Cancer Research Becomes “Curiouser and Curiouser”

Following the Gina Kolata New York Times article on July 8, 2011, which described the failure of the Duke University gene profile program in lung cancer, a second New York Times article popped up on the radar screen.  “Cancer’s Secrets Come into Sharper Focus” by George Johnson, examined the growing complexity of cancer research.
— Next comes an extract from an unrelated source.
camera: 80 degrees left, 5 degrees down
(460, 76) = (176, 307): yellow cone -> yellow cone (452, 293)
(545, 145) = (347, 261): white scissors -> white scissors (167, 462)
This article explored the growing realization that human biology is not linear. Included were references to work that we have previously described in this blog, including the groundbreaking work of Pier Paolo Pandolfi. It also described the interaction between the human body and its microbial flora. We have long recognized that human health is, in part, associated with our interaction with microbes in our environment. The gastrointestinal tract has numerous species that are increasingly believed to contribute to our health. The growing field of probiotics, wherein people consume “healthy organisms,” has gone from quackery to community standard in less than a decade.
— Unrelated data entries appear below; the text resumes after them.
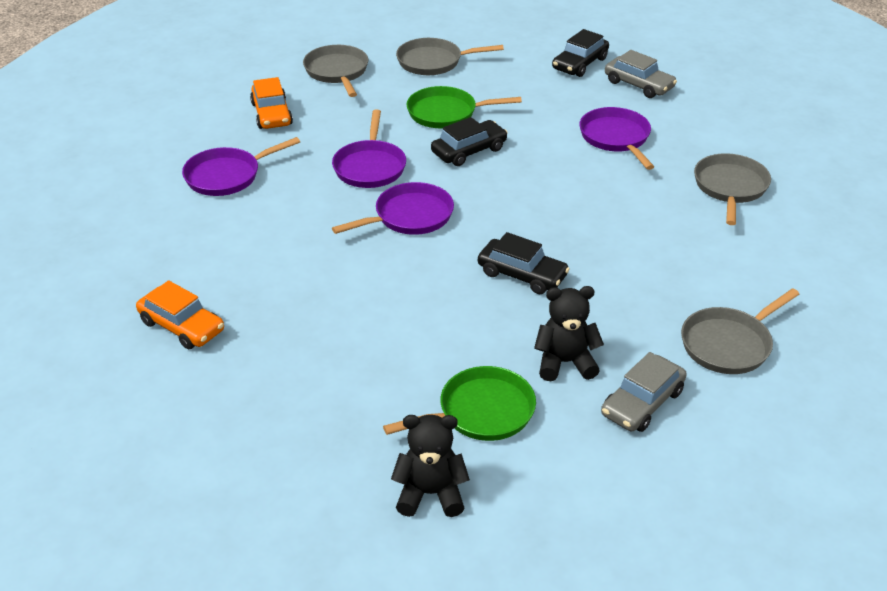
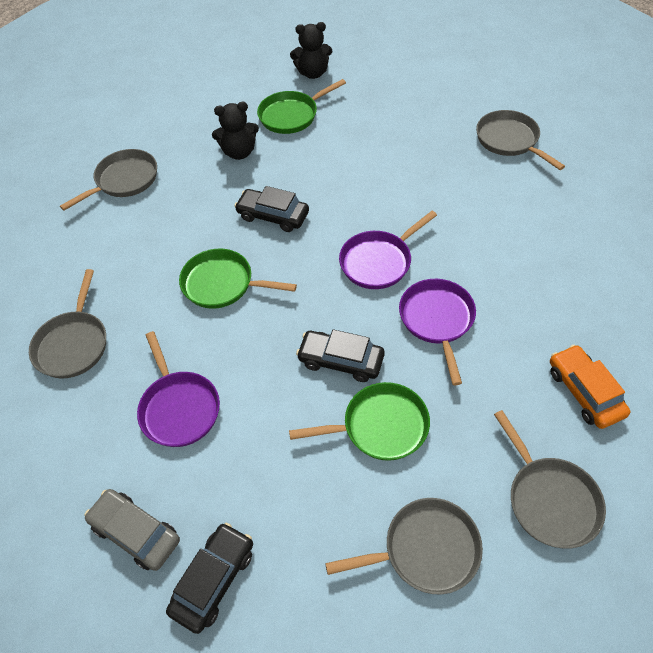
camera: 175 degrees right, 15 degrees up
(182, 326) = (509, 140): orange car -> grey pan
(227, 176) = (571, 286): purple pan -> none
(469, 151) = (341, 360): black car -> black car turned 60 degrees clockwise
(582, 217) = (222, 284): none -> green pan
(642, 402) = (191, 134): grey car -> none

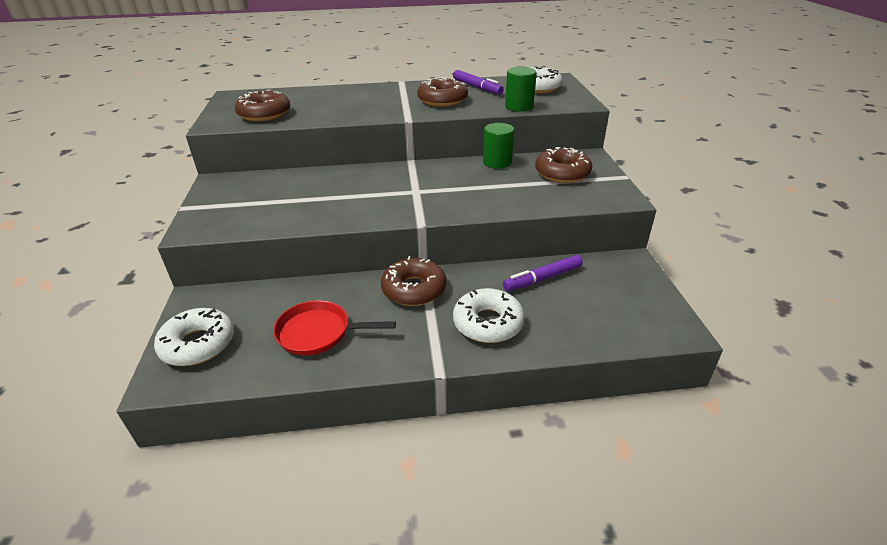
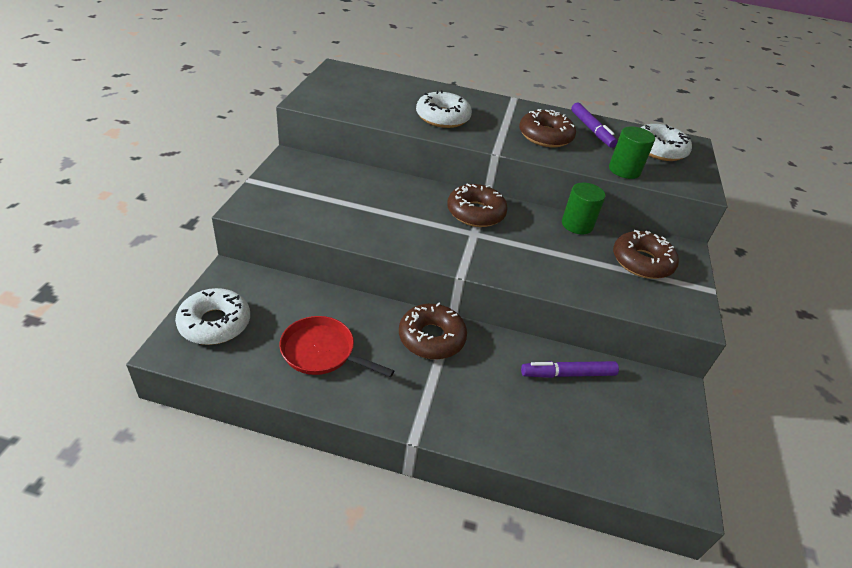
camera: 15 degrees right, 5 degrees up
(264, 114) = (358, 102): brown donut -> brown donut (475, 213)
(488, 323) = (486, 404): white donut -> white donut (442, 117)

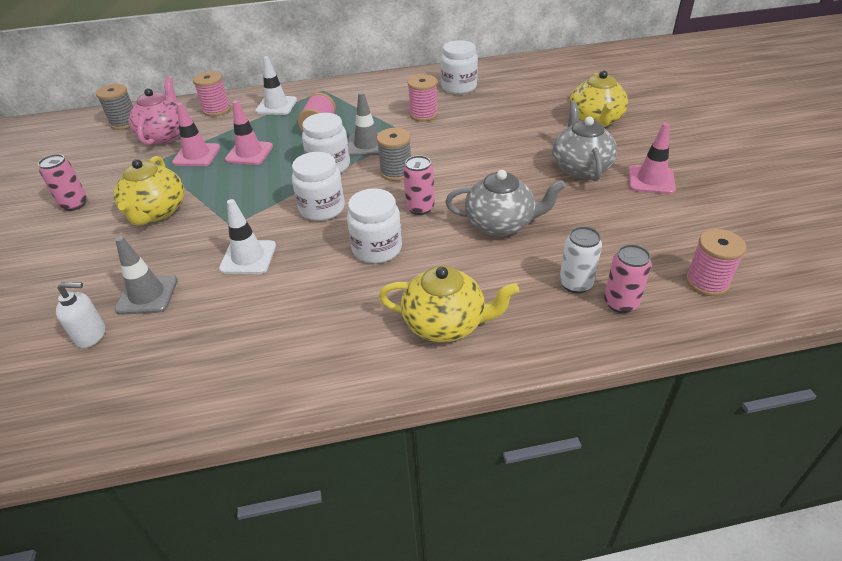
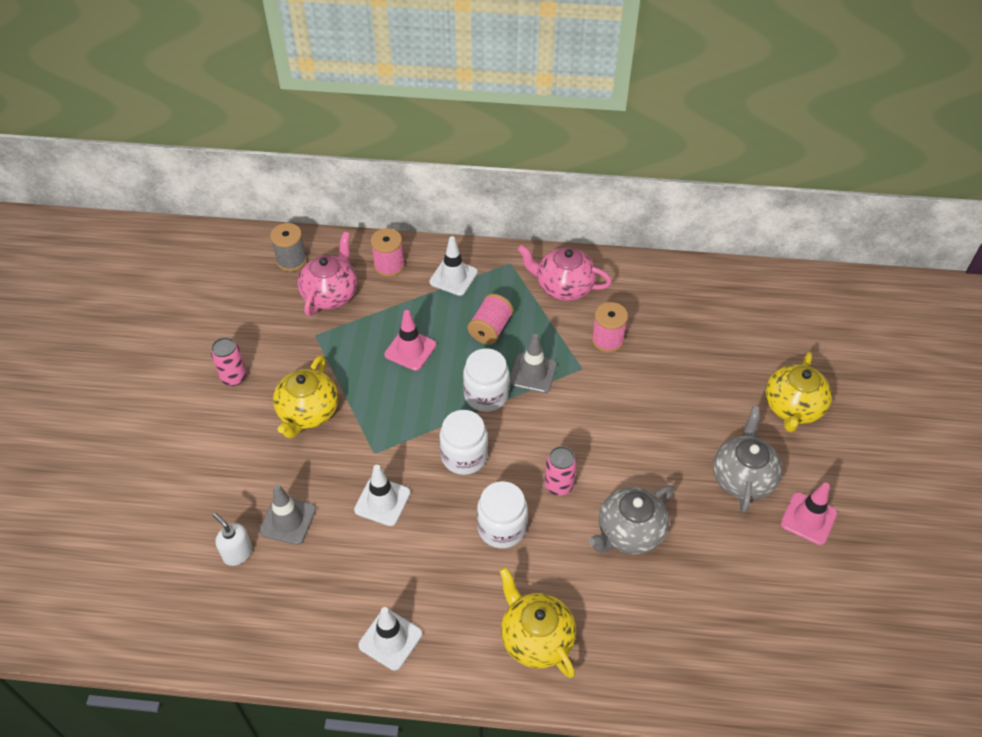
camera: 15 degrees right, 10 degrees up
(91, 335) = (237, 553): white soap dispenser -> white soap dispenser turned 150 degrees counterclockwise
(196, 155) = (357, 337): pink traffic cone -> none
(286, 366) = (390, 639): none -> white traffic cone
(373, 94) = (563, 287): none -> pink teapot
(396, 172) = (551, 425): grey spool -> none
(445, 323) = (536, 638): yellow teapot -> yellow teapot turned 150 degrees counterclockwise
(459, 87) = (663, 302): white jar -> none
(500, 224) = (629, 532): grey teapot -> grey teapot turned 120 degrees clockwise
(575, 284) = (669, 631): white can -> none
(620, 303) = (700, 666): pink can -> none
(707, 282) = (793, 668): pink spool -> none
What is interesting over the past years is the growing recognition that many cancers are related to infections. Viral infections are known to be oncogenic, with the Epstein-Barr virus, HPV and other viruses now known to be causative of lymphomas, cervical, head and neck, and other cancers. The association between helicobacter and ulcers, gastric lymphoma, and esophageal malignancies are of interest both epidemiologically and therapeutically.

What is most interesting of all is the growing recognition that the cancer cell is but a small component of the cancer.

Here at Rational Therapeutics we recognized the interplay between cells, stroma, vascular elements, cytokines, macrophages, lymphocytes and other environmental factors. This lead to our focus on the human tumor primary culture microspheroid, which contains all of these elements. In our earlier work, we endeavored to isolate tumor cells from their benign constituents so as to study “pure” tumor cells. As time went on, however, we found that these disaggregated cells were artificially sensitized to the effects of chemotherapy and provided false positive results in vitro.

Early work by Beverly Teicher and Robert Kerbel that examined cells alone and in 3-dimensional structures, lead to the realization that cancer cells inhabit a microenvironment. Our lab now studies cancer response to drugs within this microenvironment, enabling us to provide clinically relevant predictions to our patients.

It is our capacity to study human tumor microenvironments that distinguishes us from other platforms in the field. And, it is this capacity that enables us to conduct discovery work on the most sophisticated classes of compounds that influence cell signaling at the level of notch, hedgehog and WNT, among other (Gonsalves, F, et al. (2011). An RNAi-based chemical genetic screen identifies three small-molecule inhibitors of WNT/wingless signaling pathway. PNAS vol. 108, no. 15, pp. 5954-5963).  With this clinically validated platform we are now positioned to streamline drug development and advance experimental therapeutics.